National Emission Trends
Source: Environmental Protection Agency's "National Emission Inventory, Air Pollutant Emission Trends" Office of Air Quality Planning and Standards, Federal Highway Administration http://www.epa.gov/ttn/chief/trends/index.html
Most of the reduction in emissions can be attributed to reductions from motor vehicles. Emission controls for cars and trucks have significantly reduced their emissions of carbon monoxide and volatile organic compounds (a primary ingredient of ozone) since 1970, even though travel more than doubled over the past 24 years. Emissions of these pollutants from other sources have fallen only slightly. At the same time, motor vehicle nitrogen oxide emissions, nitrogen oxide emissions, which contribute to ozone, have held about their 1970 levels, while those from all other sources have increased slightly.
Air Quality Trends
Source: 1975-1995 data were tabulated from individual monitor records in EPA Aerometric Information Retrieval Service (AIRS) database.
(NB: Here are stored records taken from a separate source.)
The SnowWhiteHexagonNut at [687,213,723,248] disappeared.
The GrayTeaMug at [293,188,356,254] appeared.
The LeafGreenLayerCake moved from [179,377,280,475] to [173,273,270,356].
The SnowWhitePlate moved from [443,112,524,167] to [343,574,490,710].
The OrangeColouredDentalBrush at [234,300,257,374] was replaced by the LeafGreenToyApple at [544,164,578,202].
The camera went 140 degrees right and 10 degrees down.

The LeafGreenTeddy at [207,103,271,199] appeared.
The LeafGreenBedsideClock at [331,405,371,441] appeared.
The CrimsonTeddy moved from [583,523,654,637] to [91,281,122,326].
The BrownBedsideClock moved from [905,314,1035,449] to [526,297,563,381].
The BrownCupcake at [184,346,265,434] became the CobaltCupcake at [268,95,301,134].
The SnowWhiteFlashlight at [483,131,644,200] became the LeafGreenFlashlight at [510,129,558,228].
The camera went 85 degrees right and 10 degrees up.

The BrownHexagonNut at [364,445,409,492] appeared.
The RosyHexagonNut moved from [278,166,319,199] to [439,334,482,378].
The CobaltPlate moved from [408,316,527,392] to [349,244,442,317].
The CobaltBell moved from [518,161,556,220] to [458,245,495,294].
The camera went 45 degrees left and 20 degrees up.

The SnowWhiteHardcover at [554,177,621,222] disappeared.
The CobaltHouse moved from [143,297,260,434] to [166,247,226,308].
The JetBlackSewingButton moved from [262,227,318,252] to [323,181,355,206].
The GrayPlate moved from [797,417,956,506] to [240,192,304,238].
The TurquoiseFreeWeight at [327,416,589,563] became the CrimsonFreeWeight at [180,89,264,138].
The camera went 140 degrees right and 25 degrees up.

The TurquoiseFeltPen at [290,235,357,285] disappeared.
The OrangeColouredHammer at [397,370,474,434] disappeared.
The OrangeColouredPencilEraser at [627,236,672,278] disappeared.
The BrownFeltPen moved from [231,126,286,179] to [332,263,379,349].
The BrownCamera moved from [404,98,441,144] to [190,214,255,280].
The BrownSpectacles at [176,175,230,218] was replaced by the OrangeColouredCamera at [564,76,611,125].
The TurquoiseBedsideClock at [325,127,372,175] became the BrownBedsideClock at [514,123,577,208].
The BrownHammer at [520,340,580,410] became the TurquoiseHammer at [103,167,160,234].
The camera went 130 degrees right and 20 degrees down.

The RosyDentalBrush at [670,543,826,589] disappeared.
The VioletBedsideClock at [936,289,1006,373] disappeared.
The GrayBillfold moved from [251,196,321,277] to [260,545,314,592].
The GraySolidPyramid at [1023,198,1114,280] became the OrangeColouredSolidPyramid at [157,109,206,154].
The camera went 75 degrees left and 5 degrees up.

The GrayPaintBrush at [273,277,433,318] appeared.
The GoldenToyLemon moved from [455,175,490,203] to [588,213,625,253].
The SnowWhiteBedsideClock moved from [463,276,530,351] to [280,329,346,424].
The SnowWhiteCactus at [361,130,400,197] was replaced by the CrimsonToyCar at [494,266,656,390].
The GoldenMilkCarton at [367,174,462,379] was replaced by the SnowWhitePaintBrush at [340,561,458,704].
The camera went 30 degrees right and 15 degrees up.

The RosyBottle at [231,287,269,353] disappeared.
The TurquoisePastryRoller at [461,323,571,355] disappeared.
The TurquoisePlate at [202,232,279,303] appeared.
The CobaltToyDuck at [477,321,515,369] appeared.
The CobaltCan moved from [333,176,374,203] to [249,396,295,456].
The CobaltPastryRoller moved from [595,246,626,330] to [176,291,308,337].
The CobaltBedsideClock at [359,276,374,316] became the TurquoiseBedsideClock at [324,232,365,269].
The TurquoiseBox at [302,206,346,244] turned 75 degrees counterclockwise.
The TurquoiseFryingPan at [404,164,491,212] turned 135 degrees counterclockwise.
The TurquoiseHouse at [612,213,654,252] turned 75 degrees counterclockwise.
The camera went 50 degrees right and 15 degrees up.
These are for the subset of monitors having complete data for at least 15 of the 21 years included in that period. Supplemental 1994-2000 data were tabulated from EPA AIRSDATA Monitor Trends Report which can be found on the Internet at: http://www.epa.gov/airsdata/montrnd.htm.
Residents of the Nation's urban areas are breathing easier these days. Atmospheric levels of ozone and car monoxide (CO) have declined consistently for several decades. Violations of the National Standards for Carbon Monoxide have been virtually eliminated. Controlling ground-level ozone (or "smog") has proven more challenging, but violations of the Federal 1-hour ozone standard have also been sharply reduced.